NARRATION: Adopted in 2013, the Player Assessment Test is just the latest attempt to quantify the elusive key to performance.
ARCHIVAL (ESPN SPORTS CENTER, 3-23-14):
ANNOUNCER: Cutting-edge technology will take us beyond the stats.
NARRATION: That quest for data-driven certainty has become its own cottage industry.
ARCHIVAL (MEL AND TODD’S NFL DRAFT LAB, ESPN, 3-23-14):
TODD MCSHAY: We’ve got the quarterbacks in the Draft Lab today.
NARRATION: Entire sports shows and websites are now built around advanced analytics.
ARCHIVAL (NFL NETWORK, FEBRUARY 2014):
COMMENTATOR: He’s so overwhelming a physical specimen.
NARRATION: Even old-school evaluations at the NFL Combine – measuring vertical leaps, broad jumps and 40-yard dashes — have been built into a media event..
ARCHIVAL (NFL NETWORK, FEBRUARY 2014):
COMMENTATOR: Perhaps a number one overall pick here.

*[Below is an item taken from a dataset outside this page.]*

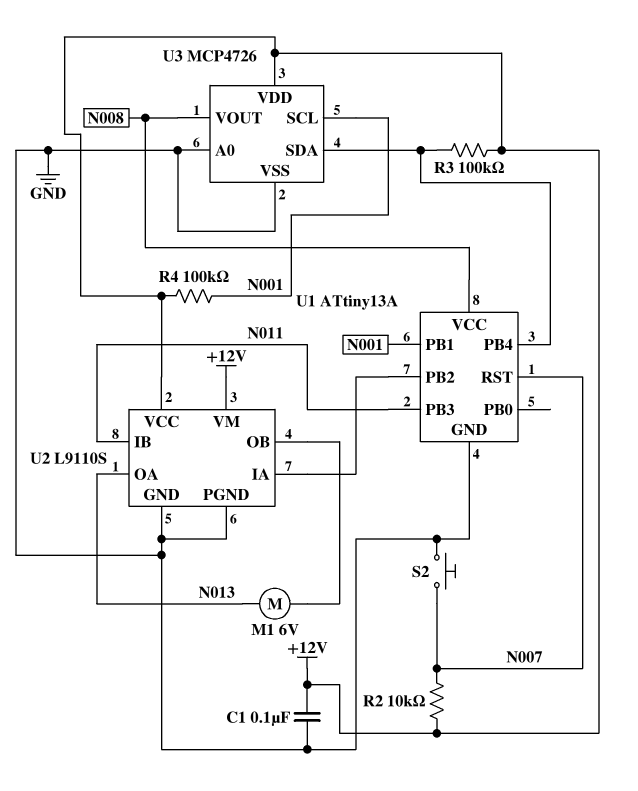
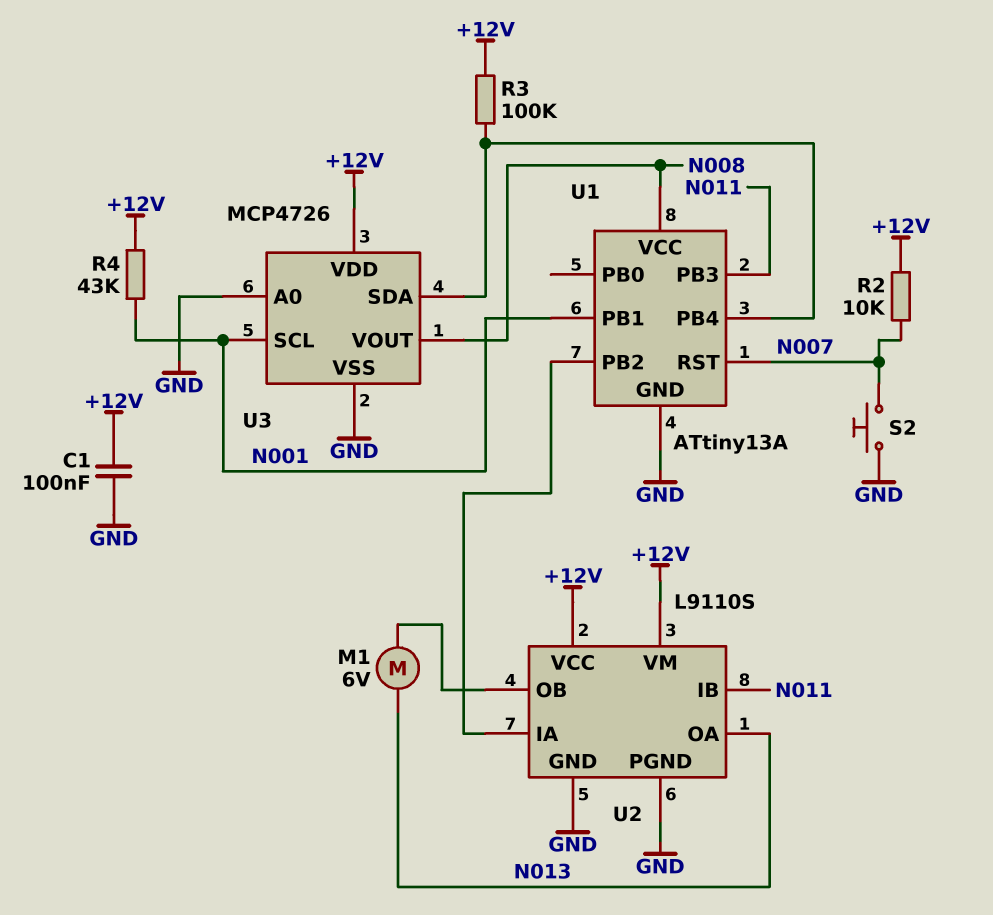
R4: 100k (+12V, N001) -> 43k (+12V, N001)

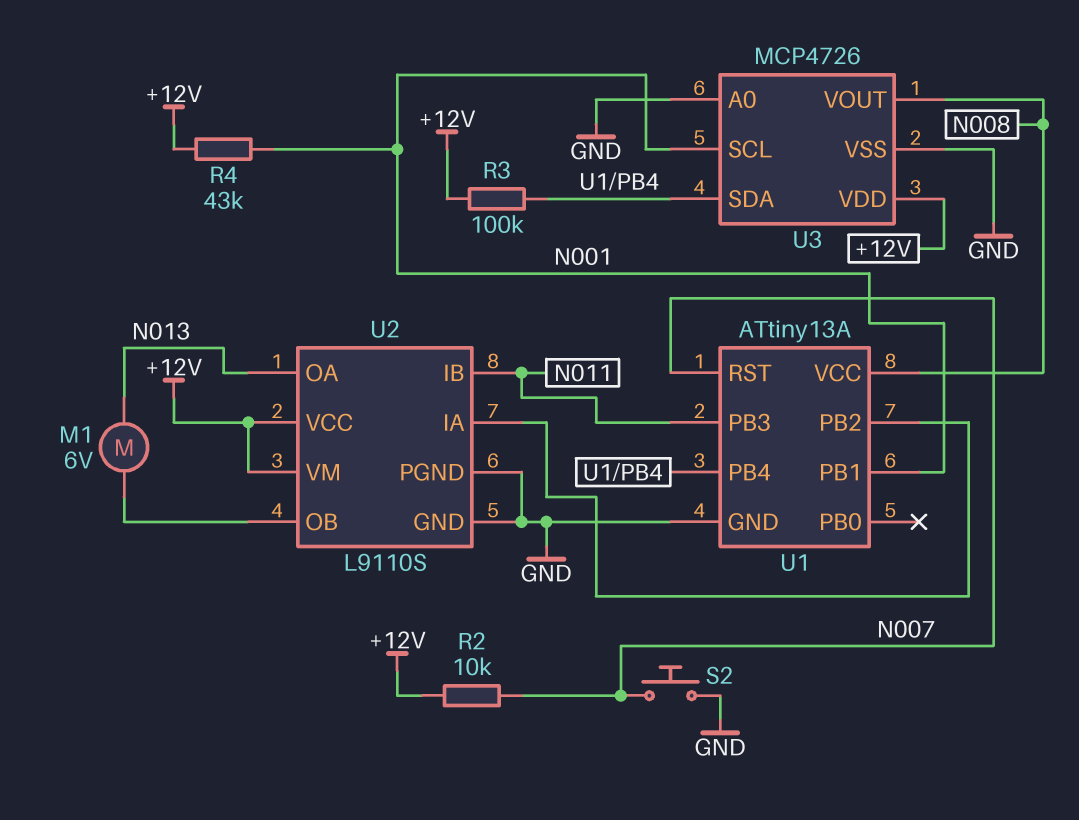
C1: 100nF (+12V, GND) -> none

NARRATION: …with the NFL Network broadcasting 60 hours of programming in real time.
While it’s a subject of statistical debate, a recent analysis by economist David Berry found that there is some evidence that teams have gotten slightly better at predicting a quarterback’s early success. But he also found, at least 88 percent of the time, where in the draft a quarterback is picked didn’t correlate with better performance per play in the NFL.
ARCHIVAL (ESPN):
LINDA COHN: JaMarcus Russell. Is he now overtaken Leaf as the biggest draft bust in NFL history?
STEVE CHAMPLIN: When you’re spending millions and millions of dollars, you know, there really is so many components to it that make up that player. And even then, even then you might not know.
ARCHIVAL (ESPN, 4-24-14):
COMMENTATOR: Two is the wildcard of the first round, I think Johnny Manziel is the wildcard.
ARCHIVAL (ESPN, 2-26-14):
COMMENTATOR: Is it going to be a Peyton Manning or is it going to be a Ryan Leaf?
STEVE CHAMPLIN: It’s an art, as much as it is a science. We’re humans, we make mistakes, and sometimes we get it right.